Graham King

Solvitas perambulum

Underrust: What is the cost of Mutex, RwLock and AtomicPtr?

Summary
Uncontended Mutex and RwLock cost about the same as an L3 cache access for any of lock, unlock, read lock and write lock. AtomicPtr is free!

Resources that are read concurrently from many busy threads and modified rarely include config settings you can modify at runtime, or any kind of active inventory of dynamic resources (files, users, servers, plugins, etc).

In Rust we typically have to wrap the resource with something that makes it Sync. That’s usually a Mutex, RwLock, or a lower level atomic such as AtomicPtr.

But if the resource is only rarely written to, what are we paying to satisfy Rust’s safety rules with Sync?

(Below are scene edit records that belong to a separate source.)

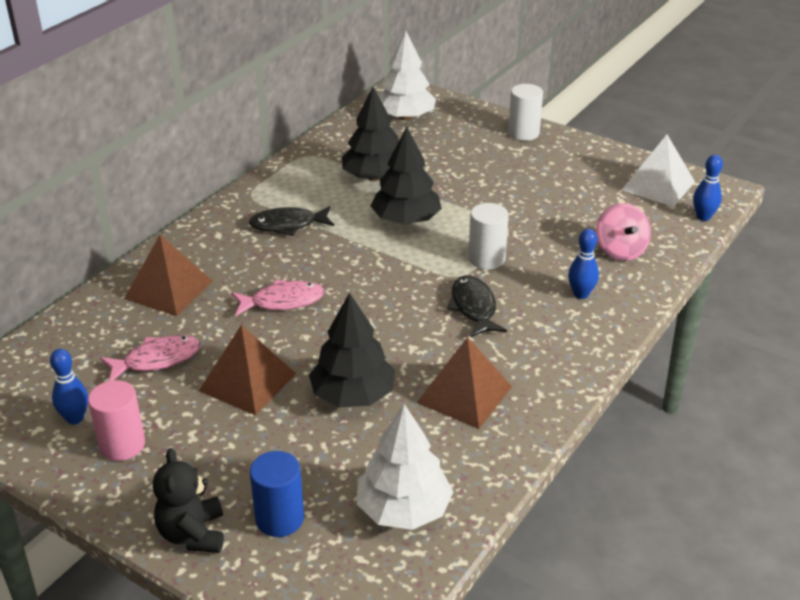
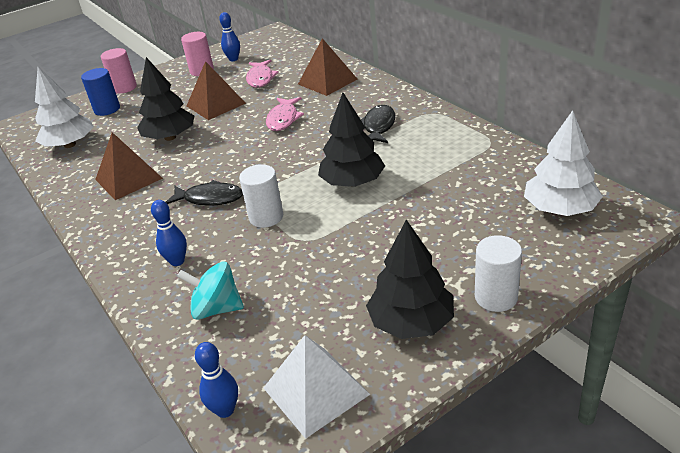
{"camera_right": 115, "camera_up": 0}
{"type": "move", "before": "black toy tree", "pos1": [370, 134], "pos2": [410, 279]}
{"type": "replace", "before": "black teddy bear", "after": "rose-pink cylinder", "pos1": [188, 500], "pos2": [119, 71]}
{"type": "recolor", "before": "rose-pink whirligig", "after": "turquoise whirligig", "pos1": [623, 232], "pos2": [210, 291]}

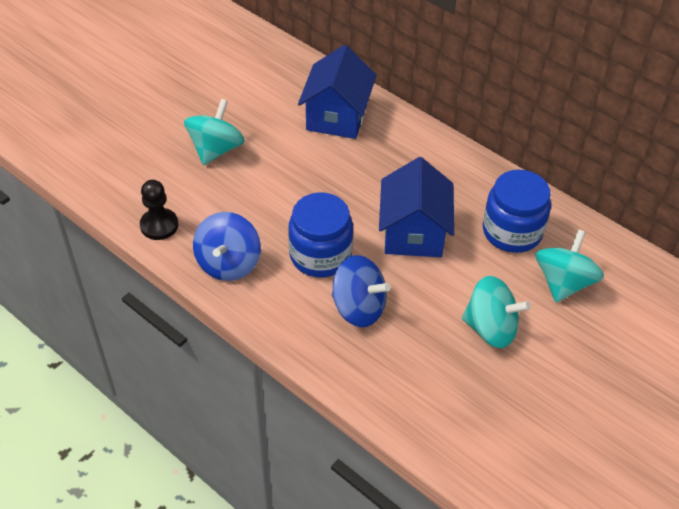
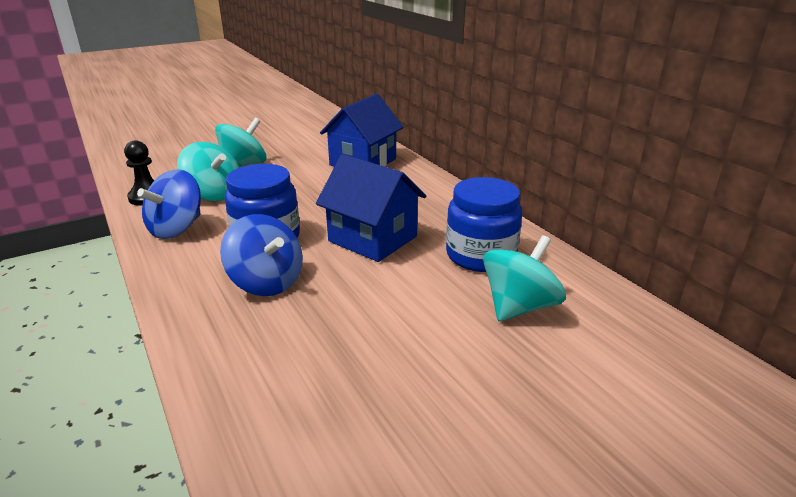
{"camera_right": 20, "camera_up": -20}
{"type": "move", "before": "turquoise whirligig", "pos1": [496, 312], "pos2": [208, 171]}
{"type": "rotate", "before": "cobalt cottage", "pos1": [416, 207], "pos2": [371, 208], "turn": -75}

Let’s look at the assembly output to find out, on my x86 tigerlake machine with Rust 1.87.

Constraints:

  • I am interested in the case of many busy concurrent readers, and one occasional writer.
  • On Linux. The Rust stdlib specializes all the sync primitives by target OS.
  • On x86. ARM has different cache coherency rules and usually needs more locking and synchronization. All the Rust code here will work unchanged, but the assembly will be different.

Internally Mutex and RwLock both rely on Linux futex, wrapped as either an Atomic<u8> or Atomic<u32>. The u8 / u32 doesn’t make a practical difference because the compiler prefers 32-bit registers. See my earlier post “Underrust: Does it matter what type (u8, u32, …) I use?" for details. AtomicPtr and it’s siblings map pretty directly to assembly instructions.

Mutex

One of my first reflexes as a Rust developer doing multi-threaded or async work is to wrap it, for all values of it, in a Arc<Mutex<X>>, so let’s start there.

Lock

A mutex locks itself by changing it’s futex from 0 (unlocked) to 1 (locked).

mov    ecx,0x1               ; Load value 1 into ecx (desired lock state)
xor    eax,eax               ; Clear eax to 0 (expected current lock state)
lock cmpxchg DWORD PTR [rdi],ecx ; Atomic compare-and-swap: if [rdi]==0, set to 1, else load [rdi] into eax
jne    152c9                 ; If lock was already held (cmpxchg failed), jump to slow path

Unlock

Set it back to 0.

xor    ecx,ecx               ; Clear ecx for unlock operation
xchg   DWORD PTR [rdi],ecx   ; Atomically exchange lock with 0 (unlock), get old value in ecx

When one of the operands is memory ([rdi] here), xchg behaves as if the lock prefix were present, so this is the same as lock xchg.

Cost

The uncontended read and write both do similar core operations: lock cmpxchg and lock xchg.

The lock instruction ensures that instructions is atomic. It does this by taking ownership of the cache line, meaning that no other processor can access it during the operation. This is important because even though cmpxchg is a single assembly instruction, the CPU needs multiple steps to execute it - read the current value from memory, compare it, etc.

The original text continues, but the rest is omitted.